The paper said that after an AI tool was implemented at a large materials-science lab, researchers discovered significantly more materials—a result that suggested that, in certain settings, AI could substantially improve worker productivity. That paper, by Aidan Toner-Rodgers, was covered by The Wall Street Journal and other media outlets.
The paper was championed by MIT economists Daron Acemoglu, who won the 2024 economics Nobel, and David Autor.
In a press release, MIT said it “has no confidence in the provenance, reliability or validity of the data and has no confidence in the veracity of the research contained in the paper.”
The university said the author of the paper is no longer at MIT.
The guy fabricated it completely. Just made the experiment and data up and got caught when the company he mentioned in the paper sued him. What a waste of a Stanford phd.
Exactly, this has nothing to do with MIT being anti-AI.
A student made up a research paper and was kicked out. The fact that the topic of the research paper was AI is largely irrelevant.

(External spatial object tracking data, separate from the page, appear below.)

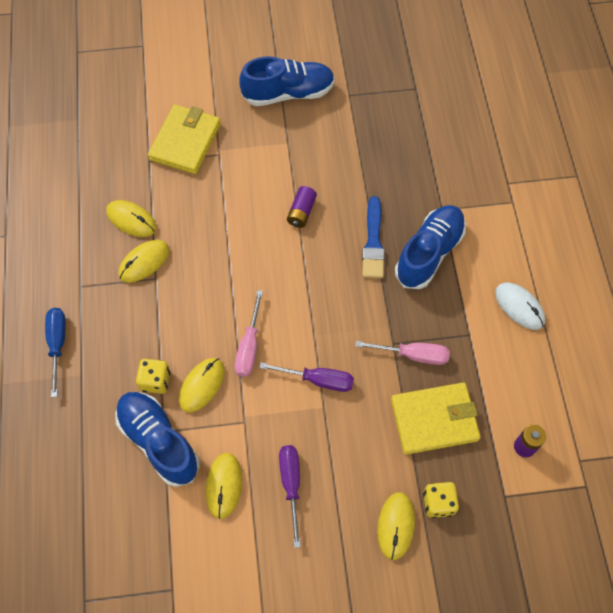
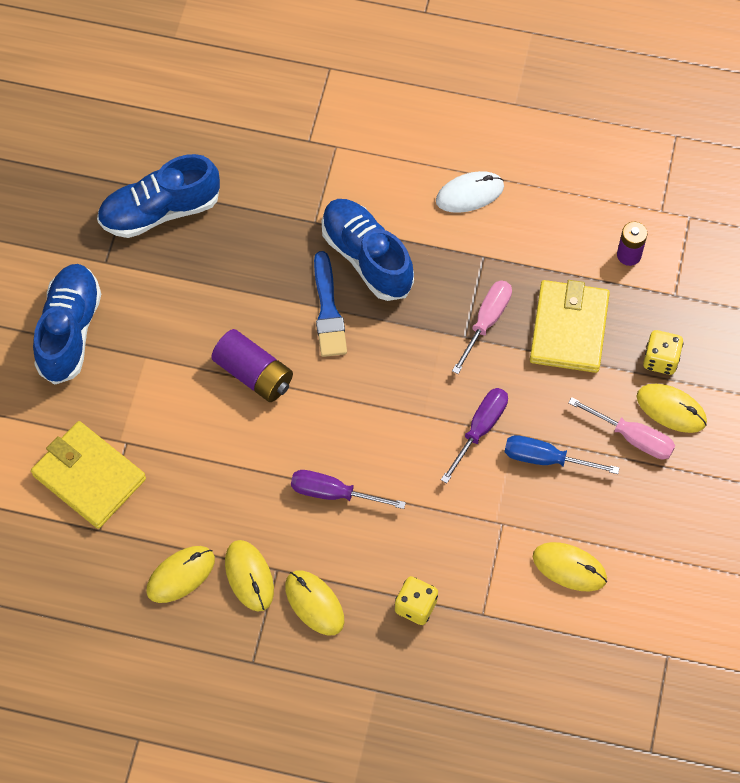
camera: 70 degrees left, 0 degrees up
(57, 344) = (324, 708): blue screwdriver -> blue screwdriver (546, 459)
(159, 441) = (493, 623): blue shoe -> blue shoe (160, 211)
(202, 385) = (440, 556): yellow mouse -> yellow mouse (314, 603)
(249, 346) = (411, 489): pink screwdriver -> pink screwdriver (632, 437)
(291, 484) = (592, 498): purple screwdriver -> purple screwdriver (333, 493)
(301, 212) = (254, 374): purple battery -> purple battery, size x1.53
(373, 242) = (328, 310): blue brush -> blue brush turned 60 degrees clockwise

Here’s a story of a behavioral science professor (who, ironically, studies dishonesty) at Harvard who was caught making up results: https://www.npr.org/2023/06/26/1184289296/harvard-professor-dishonesty-francesca-gino
You wouldn’t look at that article and come to the conclusion that “Harvard is standing up to the pro-Behavioral Science momentum”, because fake research has always been against the rules.